ECLI:NL:RBDHA:2022:7637
Rechtbank Den Haag
- Eerste aanleg - enkelvoudig
- Rechtspraak.nl
Afwijzing aanvraag bijzondere bijstand voor deelname aan collectieve zorgverzekering
In deze zaak heeft de Rechtbank Den Haag op 8 juli 2022 uitspraak gedaan in een geschil tussen eiseres, die een aanvraag had ingediend voor deelname aan een collectieve zorgverzekering, en het college van burgemeester en wethouders van Alphen aan den Rijn, dat deze aanvraag had afgewezen. Eiseres ontving een WIA-uitkering en had in januari 2020 een aanvraag ingediend voor bijzondere bijstand voor deelname aan de collectieve zorgverzekering bij Zorg en Zekerheid. De aanvraag werd afgewezen omdat het gezamenlijke inkomen van eiseres en haar echtgenoot hoger was dan 130% van de geldende bijstandsnorm. Eiseres voerde aan dat het inkomen verlaagd moest worden met het beslag dat op haar WIA-uitkering was gelegd en dat zij en haar echtgenoot in een schuldhulpsituatie verkeerden, wat hun draagkracht zou verminderen.

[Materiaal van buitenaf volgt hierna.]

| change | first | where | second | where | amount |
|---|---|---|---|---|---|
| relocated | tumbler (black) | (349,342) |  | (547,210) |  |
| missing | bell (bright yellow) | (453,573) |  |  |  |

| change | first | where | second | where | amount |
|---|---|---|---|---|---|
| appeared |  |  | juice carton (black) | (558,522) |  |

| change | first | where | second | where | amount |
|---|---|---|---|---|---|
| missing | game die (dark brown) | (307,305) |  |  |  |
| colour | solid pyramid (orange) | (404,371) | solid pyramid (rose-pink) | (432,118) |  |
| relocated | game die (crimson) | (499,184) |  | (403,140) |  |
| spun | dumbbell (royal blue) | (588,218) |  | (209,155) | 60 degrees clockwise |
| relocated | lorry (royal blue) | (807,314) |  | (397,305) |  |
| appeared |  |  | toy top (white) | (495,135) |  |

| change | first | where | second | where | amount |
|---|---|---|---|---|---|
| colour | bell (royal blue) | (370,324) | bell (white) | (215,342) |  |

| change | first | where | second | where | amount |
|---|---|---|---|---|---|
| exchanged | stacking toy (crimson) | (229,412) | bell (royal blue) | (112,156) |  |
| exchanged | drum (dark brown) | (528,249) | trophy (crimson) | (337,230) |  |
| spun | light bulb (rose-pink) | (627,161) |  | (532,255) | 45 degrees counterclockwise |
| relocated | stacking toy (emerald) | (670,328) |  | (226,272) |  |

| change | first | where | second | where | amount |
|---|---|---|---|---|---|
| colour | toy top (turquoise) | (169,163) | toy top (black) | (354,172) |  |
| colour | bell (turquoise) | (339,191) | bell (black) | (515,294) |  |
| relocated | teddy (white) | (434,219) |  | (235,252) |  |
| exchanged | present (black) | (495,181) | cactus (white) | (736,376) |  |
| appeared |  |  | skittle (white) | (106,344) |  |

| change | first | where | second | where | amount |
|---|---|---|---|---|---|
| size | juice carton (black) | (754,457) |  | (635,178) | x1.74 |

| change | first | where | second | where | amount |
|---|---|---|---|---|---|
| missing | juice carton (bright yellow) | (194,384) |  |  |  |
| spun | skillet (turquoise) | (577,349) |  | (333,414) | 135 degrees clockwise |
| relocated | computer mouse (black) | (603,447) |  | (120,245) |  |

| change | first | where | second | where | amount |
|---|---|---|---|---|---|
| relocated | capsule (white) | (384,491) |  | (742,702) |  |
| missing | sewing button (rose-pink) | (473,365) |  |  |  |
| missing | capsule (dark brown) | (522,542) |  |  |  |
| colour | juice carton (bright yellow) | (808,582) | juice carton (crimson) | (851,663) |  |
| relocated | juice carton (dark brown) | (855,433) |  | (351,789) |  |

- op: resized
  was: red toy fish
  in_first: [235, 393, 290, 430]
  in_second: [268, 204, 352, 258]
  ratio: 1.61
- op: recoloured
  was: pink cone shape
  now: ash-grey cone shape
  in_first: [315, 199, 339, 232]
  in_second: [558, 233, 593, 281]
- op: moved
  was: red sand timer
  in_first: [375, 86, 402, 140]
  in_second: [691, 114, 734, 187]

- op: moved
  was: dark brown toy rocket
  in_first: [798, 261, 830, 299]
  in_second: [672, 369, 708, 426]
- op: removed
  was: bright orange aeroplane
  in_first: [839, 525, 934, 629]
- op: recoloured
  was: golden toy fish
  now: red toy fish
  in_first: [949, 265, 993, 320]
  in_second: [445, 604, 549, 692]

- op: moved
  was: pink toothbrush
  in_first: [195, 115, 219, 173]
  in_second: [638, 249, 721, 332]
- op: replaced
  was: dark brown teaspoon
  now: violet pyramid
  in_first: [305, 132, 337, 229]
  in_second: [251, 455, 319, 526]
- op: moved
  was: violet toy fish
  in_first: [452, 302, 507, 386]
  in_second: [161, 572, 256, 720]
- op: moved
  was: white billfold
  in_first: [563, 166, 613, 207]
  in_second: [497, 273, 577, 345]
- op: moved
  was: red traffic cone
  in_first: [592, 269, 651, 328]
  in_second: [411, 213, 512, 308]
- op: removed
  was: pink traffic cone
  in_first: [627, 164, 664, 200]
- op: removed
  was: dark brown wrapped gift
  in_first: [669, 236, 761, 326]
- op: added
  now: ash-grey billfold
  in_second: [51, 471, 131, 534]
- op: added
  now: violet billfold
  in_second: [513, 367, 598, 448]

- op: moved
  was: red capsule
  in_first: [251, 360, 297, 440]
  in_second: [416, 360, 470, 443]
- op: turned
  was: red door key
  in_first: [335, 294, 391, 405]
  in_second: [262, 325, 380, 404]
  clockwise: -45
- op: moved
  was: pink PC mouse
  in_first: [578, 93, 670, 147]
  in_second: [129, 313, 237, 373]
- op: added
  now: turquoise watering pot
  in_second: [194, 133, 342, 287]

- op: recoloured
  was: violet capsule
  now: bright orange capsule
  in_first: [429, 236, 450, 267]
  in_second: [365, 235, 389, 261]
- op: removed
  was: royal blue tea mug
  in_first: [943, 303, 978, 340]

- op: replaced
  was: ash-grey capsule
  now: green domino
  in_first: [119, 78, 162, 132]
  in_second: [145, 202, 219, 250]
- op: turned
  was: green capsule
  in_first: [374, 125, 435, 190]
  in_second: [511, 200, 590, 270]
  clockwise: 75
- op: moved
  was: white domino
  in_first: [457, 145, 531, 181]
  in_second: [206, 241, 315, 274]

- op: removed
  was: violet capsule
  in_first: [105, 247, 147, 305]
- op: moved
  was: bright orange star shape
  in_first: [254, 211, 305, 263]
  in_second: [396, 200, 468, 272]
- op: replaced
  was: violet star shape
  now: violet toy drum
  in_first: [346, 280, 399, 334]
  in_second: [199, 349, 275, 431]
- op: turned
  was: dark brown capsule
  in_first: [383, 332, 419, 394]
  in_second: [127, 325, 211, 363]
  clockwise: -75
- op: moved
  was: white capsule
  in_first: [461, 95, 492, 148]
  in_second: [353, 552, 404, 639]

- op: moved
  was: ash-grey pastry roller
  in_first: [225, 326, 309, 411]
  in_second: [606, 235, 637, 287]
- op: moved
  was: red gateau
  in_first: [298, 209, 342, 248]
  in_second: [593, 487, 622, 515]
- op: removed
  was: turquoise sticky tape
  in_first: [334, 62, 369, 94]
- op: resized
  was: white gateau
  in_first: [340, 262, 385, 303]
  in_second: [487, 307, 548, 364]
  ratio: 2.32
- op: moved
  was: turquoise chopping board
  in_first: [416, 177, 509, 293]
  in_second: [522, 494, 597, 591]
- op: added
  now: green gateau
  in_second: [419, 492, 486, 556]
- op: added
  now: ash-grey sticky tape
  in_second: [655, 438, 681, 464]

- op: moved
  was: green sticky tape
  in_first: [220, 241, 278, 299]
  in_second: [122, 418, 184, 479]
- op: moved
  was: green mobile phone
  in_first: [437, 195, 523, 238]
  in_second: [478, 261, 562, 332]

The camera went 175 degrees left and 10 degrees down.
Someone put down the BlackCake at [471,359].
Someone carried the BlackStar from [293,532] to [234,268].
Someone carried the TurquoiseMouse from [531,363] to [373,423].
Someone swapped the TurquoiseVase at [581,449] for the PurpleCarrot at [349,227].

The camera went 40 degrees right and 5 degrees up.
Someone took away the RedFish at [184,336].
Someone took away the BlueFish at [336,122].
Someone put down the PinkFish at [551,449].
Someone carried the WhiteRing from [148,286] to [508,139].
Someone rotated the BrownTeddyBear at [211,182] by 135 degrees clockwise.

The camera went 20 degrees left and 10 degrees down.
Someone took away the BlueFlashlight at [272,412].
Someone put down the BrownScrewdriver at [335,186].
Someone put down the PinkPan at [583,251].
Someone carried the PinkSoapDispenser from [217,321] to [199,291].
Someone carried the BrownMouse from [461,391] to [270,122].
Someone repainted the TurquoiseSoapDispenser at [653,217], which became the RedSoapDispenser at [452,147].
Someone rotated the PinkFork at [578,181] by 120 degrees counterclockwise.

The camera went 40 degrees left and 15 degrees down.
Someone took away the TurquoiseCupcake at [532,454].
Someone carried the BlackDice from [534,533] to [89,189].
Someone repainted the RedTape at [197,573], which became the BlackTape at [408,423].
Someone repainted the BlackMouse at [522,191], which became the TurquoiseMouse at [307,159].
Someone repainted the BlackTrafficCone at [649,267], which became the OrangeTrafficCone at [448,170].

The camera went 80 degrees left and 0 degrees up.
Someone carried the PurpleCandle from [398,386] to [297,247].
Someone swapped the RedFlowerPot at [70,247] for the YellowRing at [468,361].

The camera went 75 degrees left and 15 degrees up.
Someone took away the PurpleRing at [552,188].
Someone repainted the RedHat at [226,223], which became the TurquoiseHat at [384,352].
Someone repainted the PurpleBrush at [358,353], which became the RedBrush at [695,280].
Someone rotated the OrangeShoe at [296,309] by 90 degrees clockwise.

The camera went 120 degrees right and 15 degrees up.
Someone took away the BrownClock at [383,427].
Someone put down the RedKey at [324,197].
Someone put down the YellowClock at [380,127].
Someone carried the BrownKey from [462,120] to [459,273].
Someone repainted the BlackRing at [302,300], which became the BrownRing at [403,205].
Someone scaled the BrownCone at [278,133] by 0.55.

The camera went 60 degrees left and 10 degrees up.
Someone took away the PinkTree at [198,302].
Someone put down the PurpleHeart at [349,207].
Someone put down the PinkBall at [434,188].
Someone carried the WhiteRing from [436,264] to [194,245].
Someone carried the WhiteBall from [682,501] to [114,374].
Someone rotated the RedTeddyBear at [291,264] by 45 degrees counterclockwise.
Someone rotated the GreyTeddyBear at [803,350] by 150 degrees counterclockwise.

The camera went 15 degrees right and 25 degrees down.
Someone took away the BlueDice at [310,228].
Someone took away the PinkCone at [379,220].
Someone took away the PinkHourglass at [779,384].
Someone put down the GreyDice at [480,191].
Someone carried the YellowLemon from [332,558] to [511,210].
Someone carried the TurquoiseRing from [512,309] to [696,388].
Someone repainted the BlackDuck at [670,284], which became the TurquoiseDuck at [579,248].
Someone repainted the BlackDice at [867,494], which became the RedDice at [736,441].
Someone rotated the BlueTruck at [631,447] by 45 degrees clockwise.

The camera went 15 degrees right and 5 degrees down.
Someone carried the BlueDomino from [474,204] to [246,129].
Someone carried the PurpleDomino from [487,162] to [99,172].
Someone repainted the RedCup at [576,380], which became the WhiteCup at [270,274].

De rechtbank oordeelde dat het gezamenlijk inkomen van eiseres en haar echtgenoot, zelfs met de door eiseres aangevoerde argumenten, boven de 130% van de bijstandsnorm lag. De rechtbank stelde vast dat de periode van beoordeling liep van de aanvraagdatum tot de datum van het primaire besluit. De rechtbank concludeerde dat de afwijzing van de aanvraag om deelname aan de collectieve zorgverzekering terecht was, omdat het inkomen boven de gestelde norm lag. Eiseres had geen recht op bijzondere bijstand, en het beroep werd ongegrond verklaard. De rechtbank wees ook het verzoek om proceskostenveroordeling af, omdat er geen aanleiding voor was.
De uitspraak is gedaan door mr. C.G. Meeder, rechter, en is openbaar uitgesproken op 8 juli 2022. Een afschrift van de uitspraak is verzonden aan de betrokken partijen.